2.1. Consider the series: \( 125(x-3)+25(x-3)^{2}+5(x-3)^{3}+\cdots \) 2.1.1 For which value(s) of \( x \) will the series be conivergent? 2.1.2 Determine the sum to infinity of the series if \( x=7 \) 2.2. The sum of the first \( n \) terms of a series is given by \( S_{n}=2\left(3^{n}-1\right) \) 2.2.1. Determine the sum of the first 12 terms. 2.2.2. Determine the \( 12^{\text {th }} \) terme \( ~ \)

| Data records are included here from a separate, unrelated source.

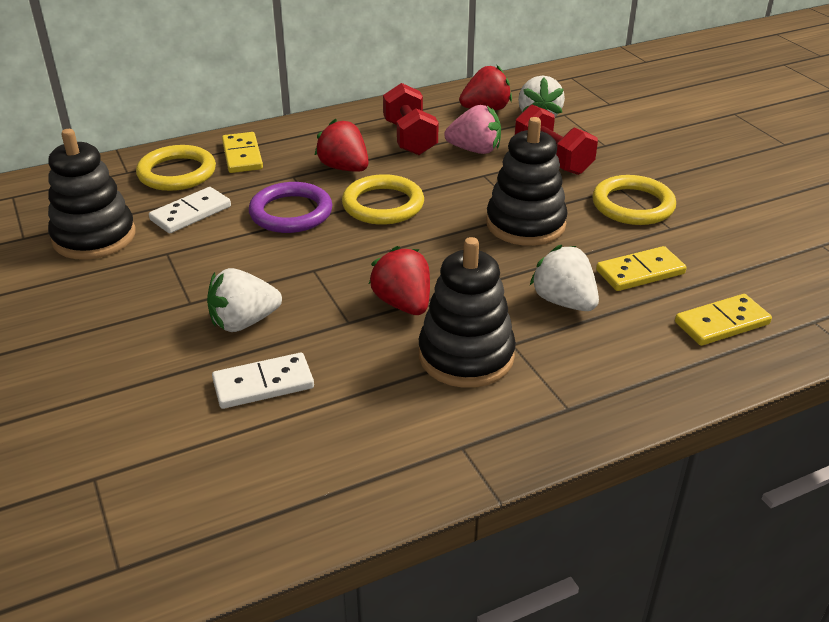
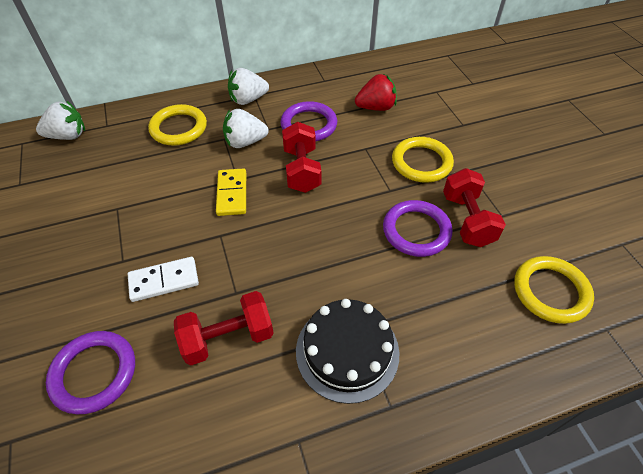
black cake: 0 -> 1
black stacking toy: 3 -> 0
pink strawberry: 1 -> 0
purple ring: 1 -> 3
red dumbbell: 2 -> 3
red strawberry: 3 -> 1
white domino: 2 -> 1
yellow domino: 3 -> 1

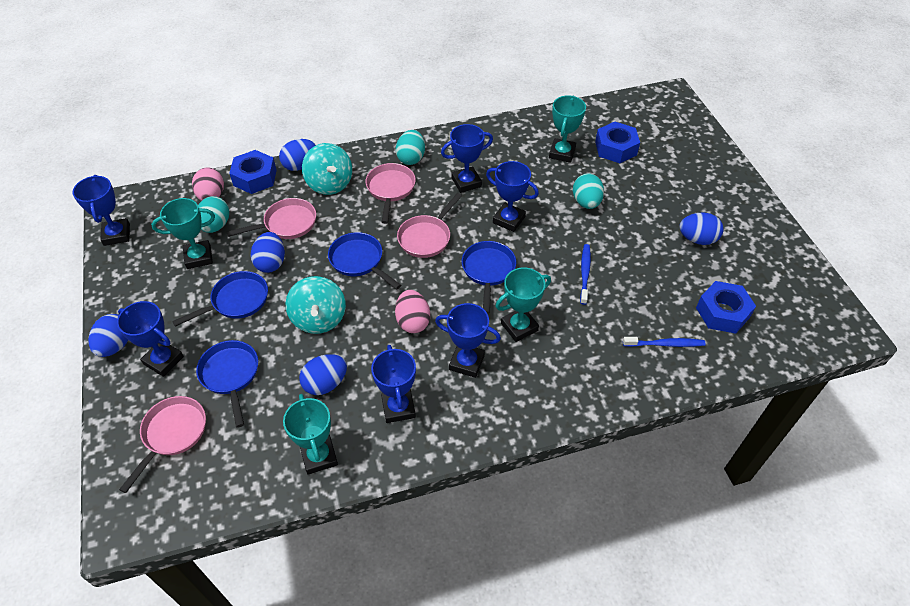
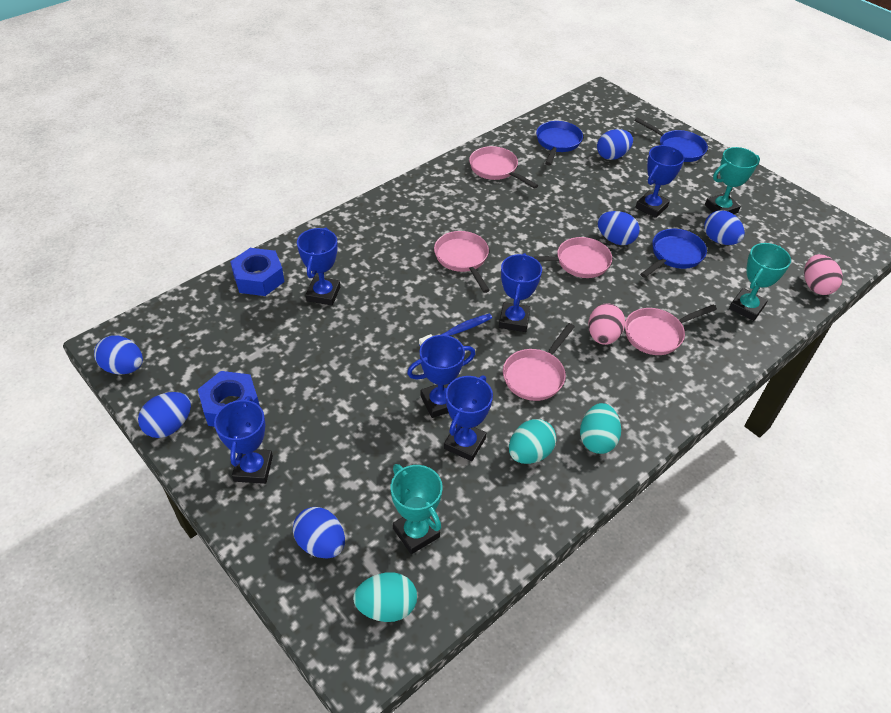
blue egg: 5 -> 6
blue nut: 3 -> 2
blue pan: 4 -> 3
blue toothbrush: 2 -> 1
pink pan: 4 -> 5
turquoise spinning top: 2 -> 0
turquoise trophy: 4 -> 3

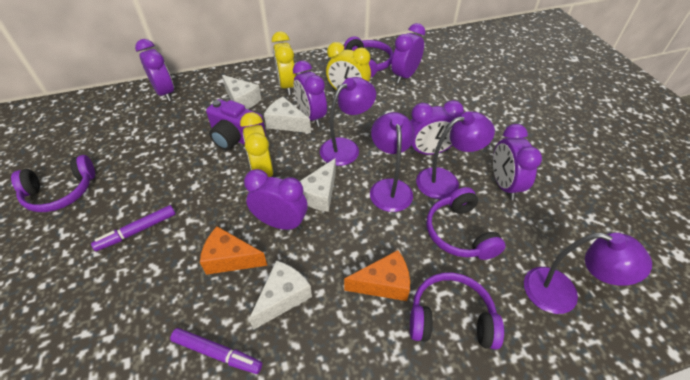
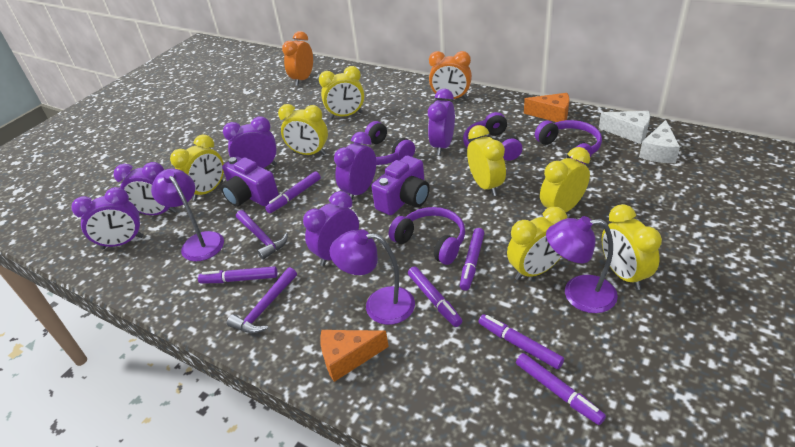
orange clock: 0 -> 2
purple camera: 1 -> 2
purple hammer: 0 -> 2
purple lamp: 4 -> 3
purple marker: 2 -> 6
white cheese: 4 -> 2
yellow clock: 3 -> 7

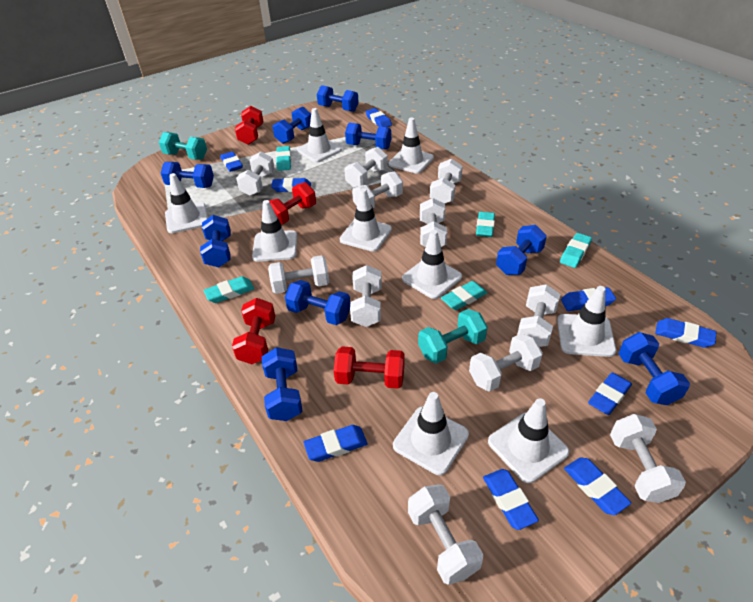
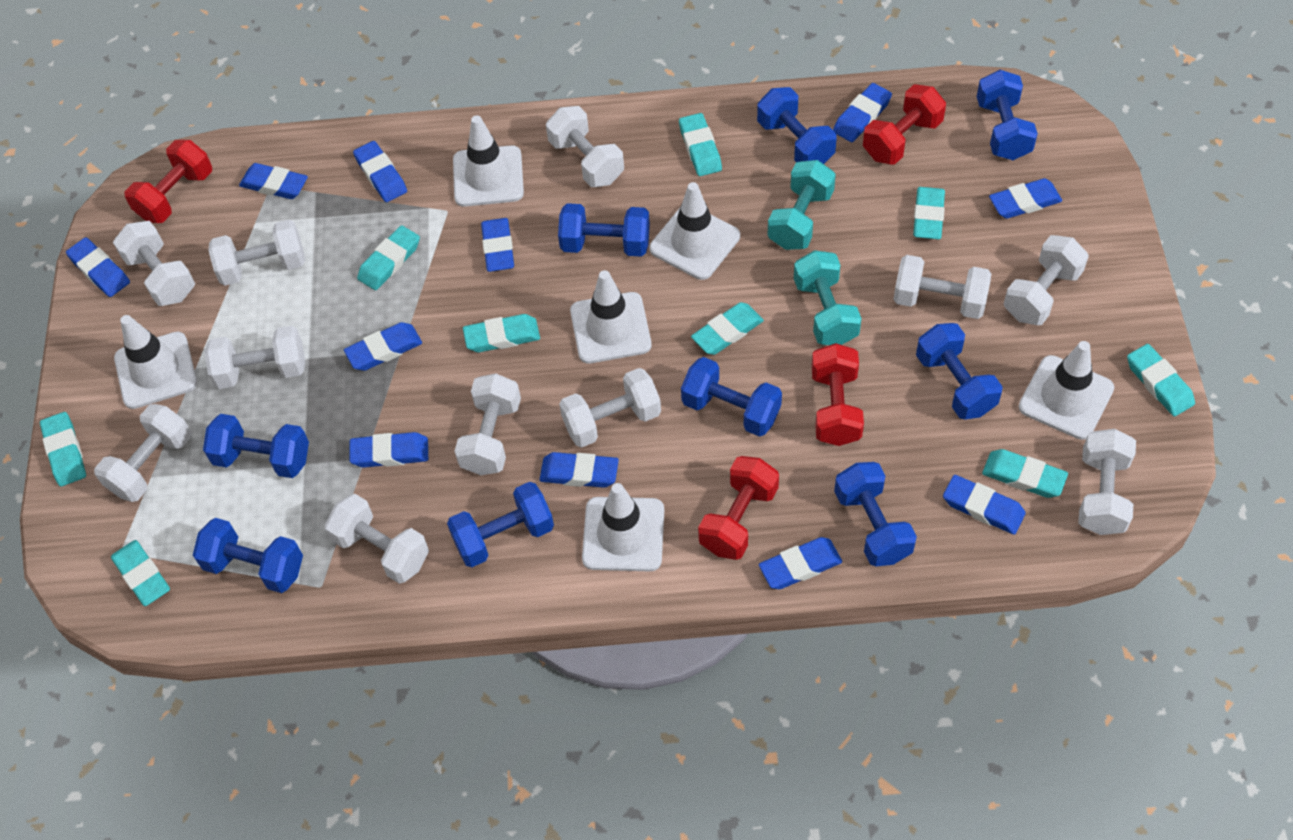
blue eraser: 9 -> 11
turquoise eraser: 5 -> 9
white traffic cone: 9 -> 6

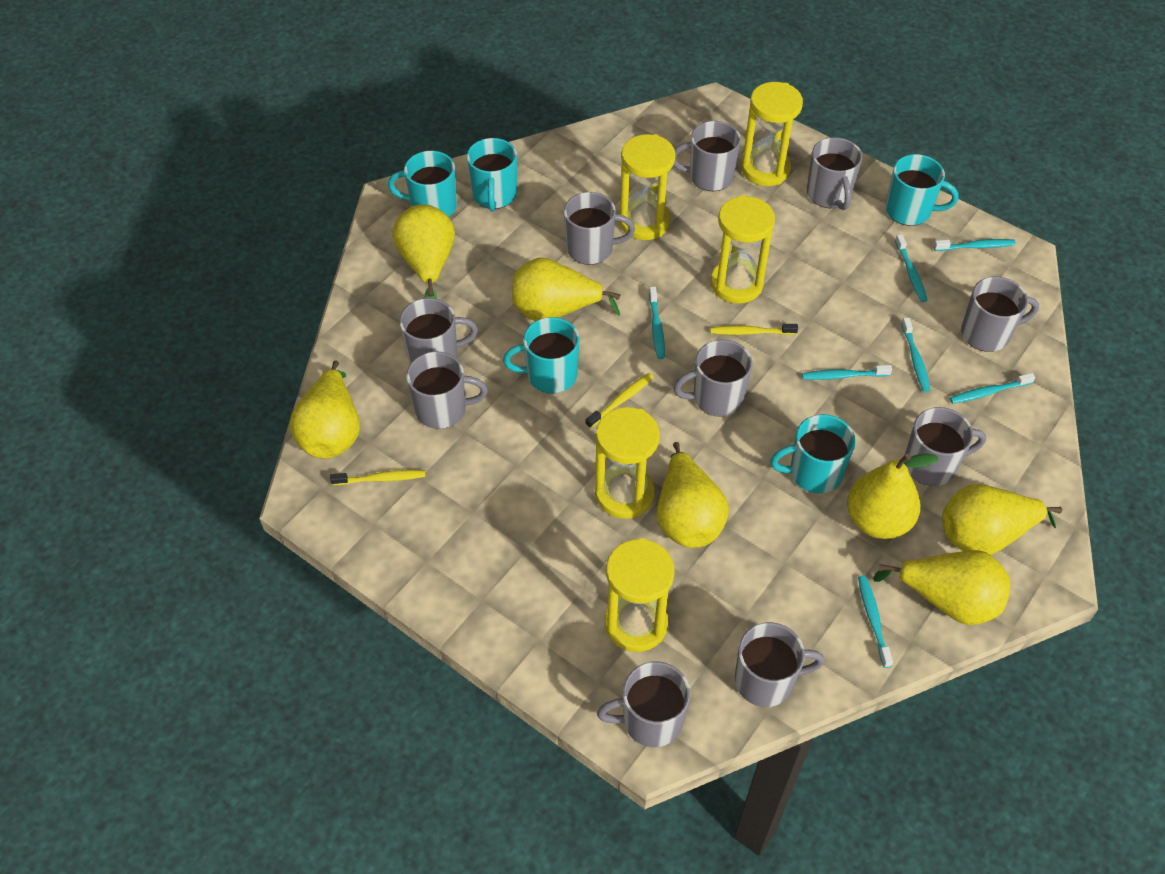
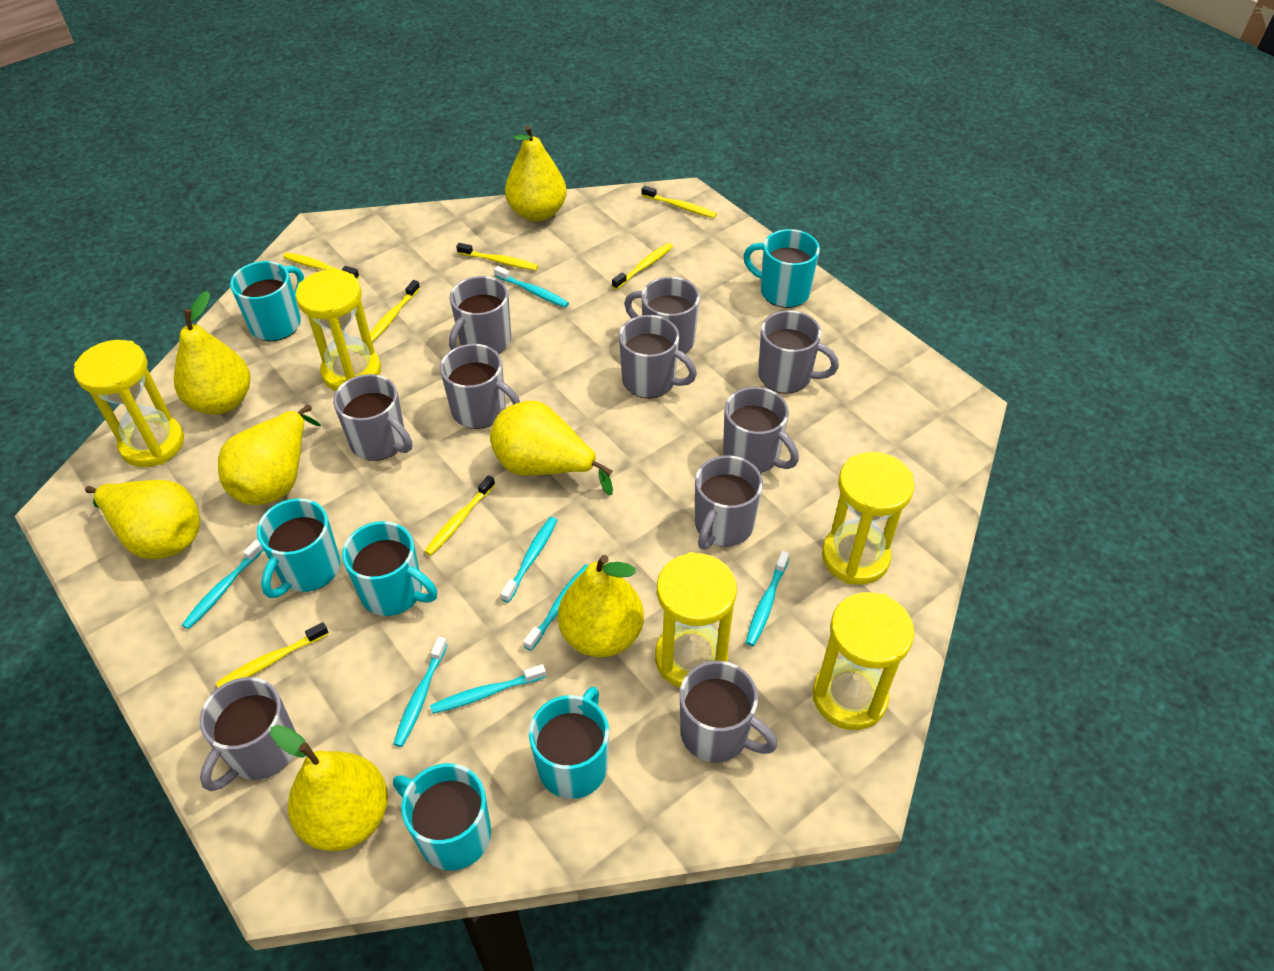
turquoise mug: 5 -> 6
yellow toothbrush: 3 -> 7

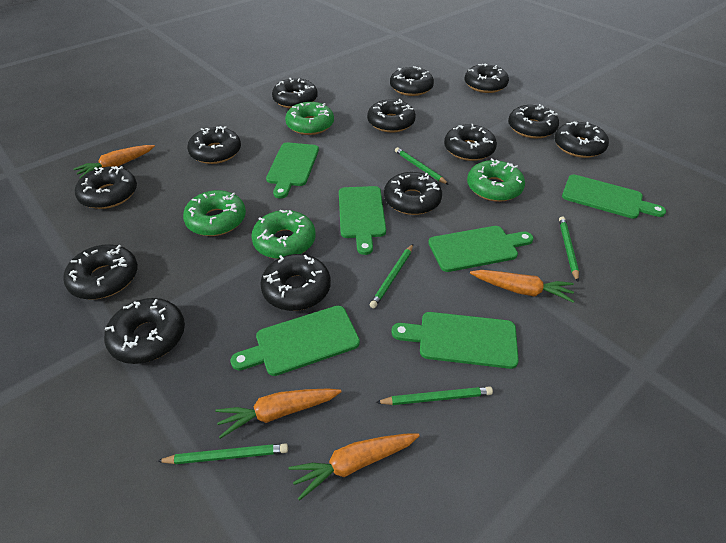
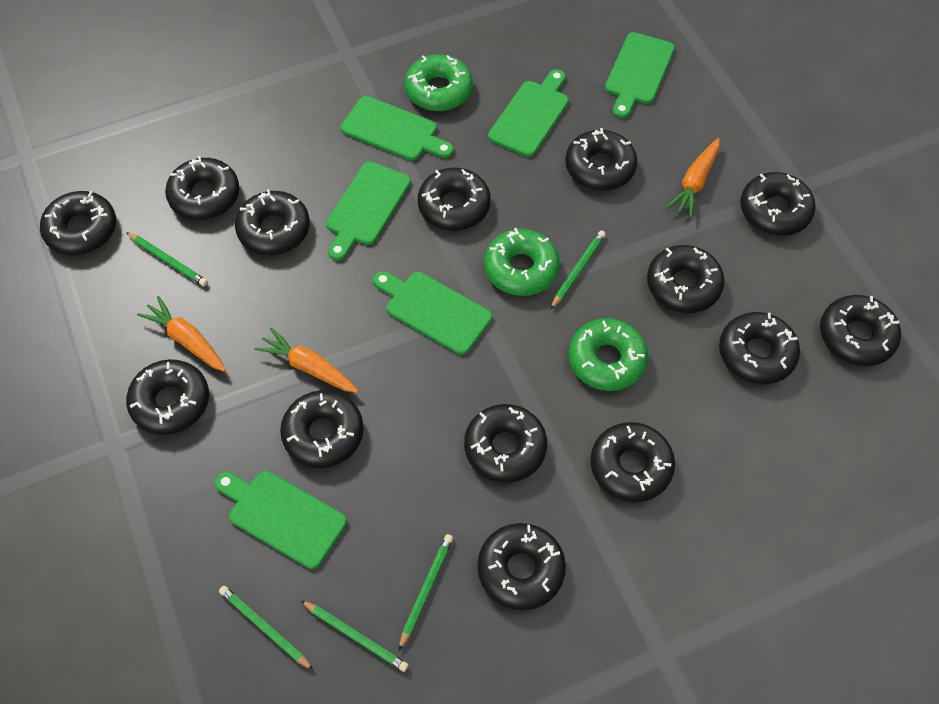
black donut: 13 -> 14
green donut: 4 -> 3
orange carrot: 4 -> 3

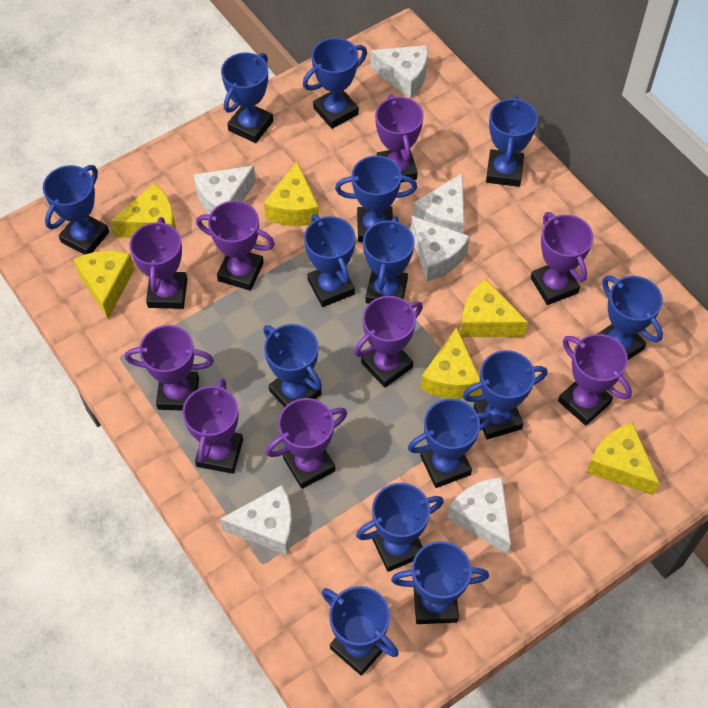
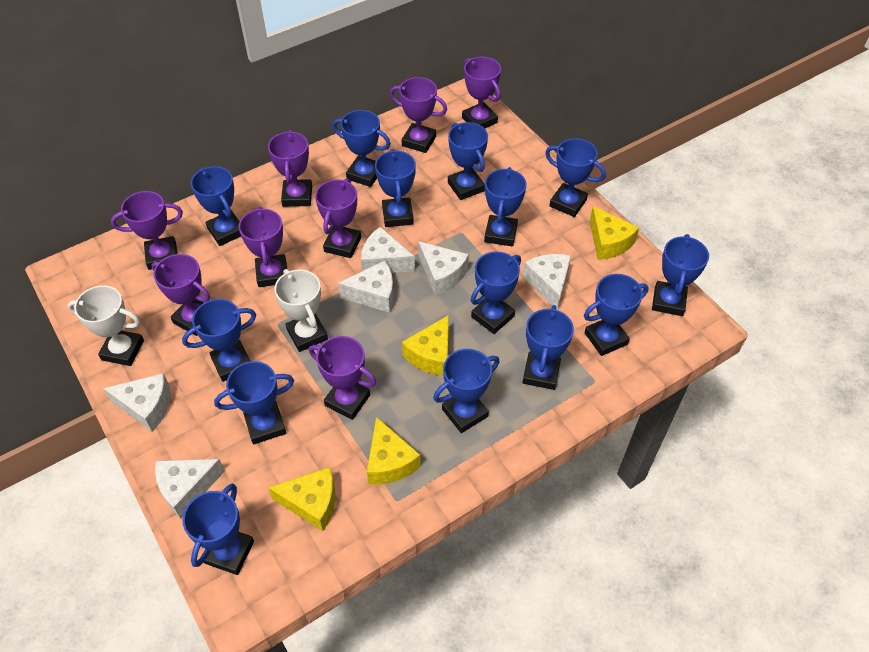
purple trophy: 9 -> 8
white trophy: 0 -> 2
yellow cheese: 6 -> 4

2.1. We are given the series   125(x – 3) + 25(x – 3)² + 5(x – 3)³ + ⋯ Notice that the ratio between consecutive terms is   [25(x – 3)²]⁄[125(x – 3)] = (1/5)(x – 3) and similarly for the other terms. Hence, the series is geometric with   First term, a = 125(x – 3)   Common ratio, r = (x – 3)/5 2.1.1. A geometric series converges when |r| < 1. Therefore, we require   |(x – 3)/5| < 1  ⟹  |x – 3| < 5 This inequality is satisfied when   –5 < x – 3 < 5  ⟹  –2 < x < 8 Thus, the series converges for x between –2 and 8. 2.1.2. To find the sum to infinity when x = 7, first substitute x = 7 into the formulas for a and r:   a = 125(7 – 3) = 125·4 = 500   r = (7 – 3)/5 = 4/5 Since |4/5| < 1, the sum to infinity is given by   S∞ = a/(1 – r) = 500/(1 – 4/5) = 500/(1/5) = 500·5 = 2500. 2.2. We are given that the sum of the first n terms of a series is   Sₙ = 2(3ⁿ – 1). 2.2.1. To find the sum of the first 12 terms, substitute n = 12:   S₁₂ = 2(3¹² – 1). We compute 3¹². Since 3¹² = 531441, it follows that   S₁₂ = 2(531441 – 1) = 2(531440) = 1,062,880. 2.2.2. The 12th term, a₁₂, is the difference between S₁₂ and S₁₁ (since Sₙ gives the sum of the first n terms):   a₁₂ = S₁₂ – S₁₁. Now, compute S₁₁ by substituting n = 11:   S₁₁ = 2(3¹¹ – 1). Since 3¹¹ = 177147, we have   S₁₁ = 2(177147 – 1) = 2(177146) = 354292. Thus,   a₁₂ = 1,062,880 – 354292 = 708588. Alternatively, we can derive a formula for the nth term. Since   aₙ = Sₙ – Sₙ₋₁ = 2(3ⁿ – 1) – 2(3ⁿ⁻¹ – 1) = 2(3ⁿ – 3ⁿ⁻¹) = 2·3ⁿ⁻¹(3 – 1),   aₙ = 4·3ⁿ⁻¹. Then the 12th term is   a₁₂ = 4·3¹¹ = 4·177147 = 708588. Summary of Answers:  • 2.1.1. The series converges for –2 < x < 8.  • 2.1.2. When x = 7, the sum to infinity is 2500.  • 2.2.1. The sum of the first 12 terms is 1,062,880.  • 2.2.2. The 12th term is 708588.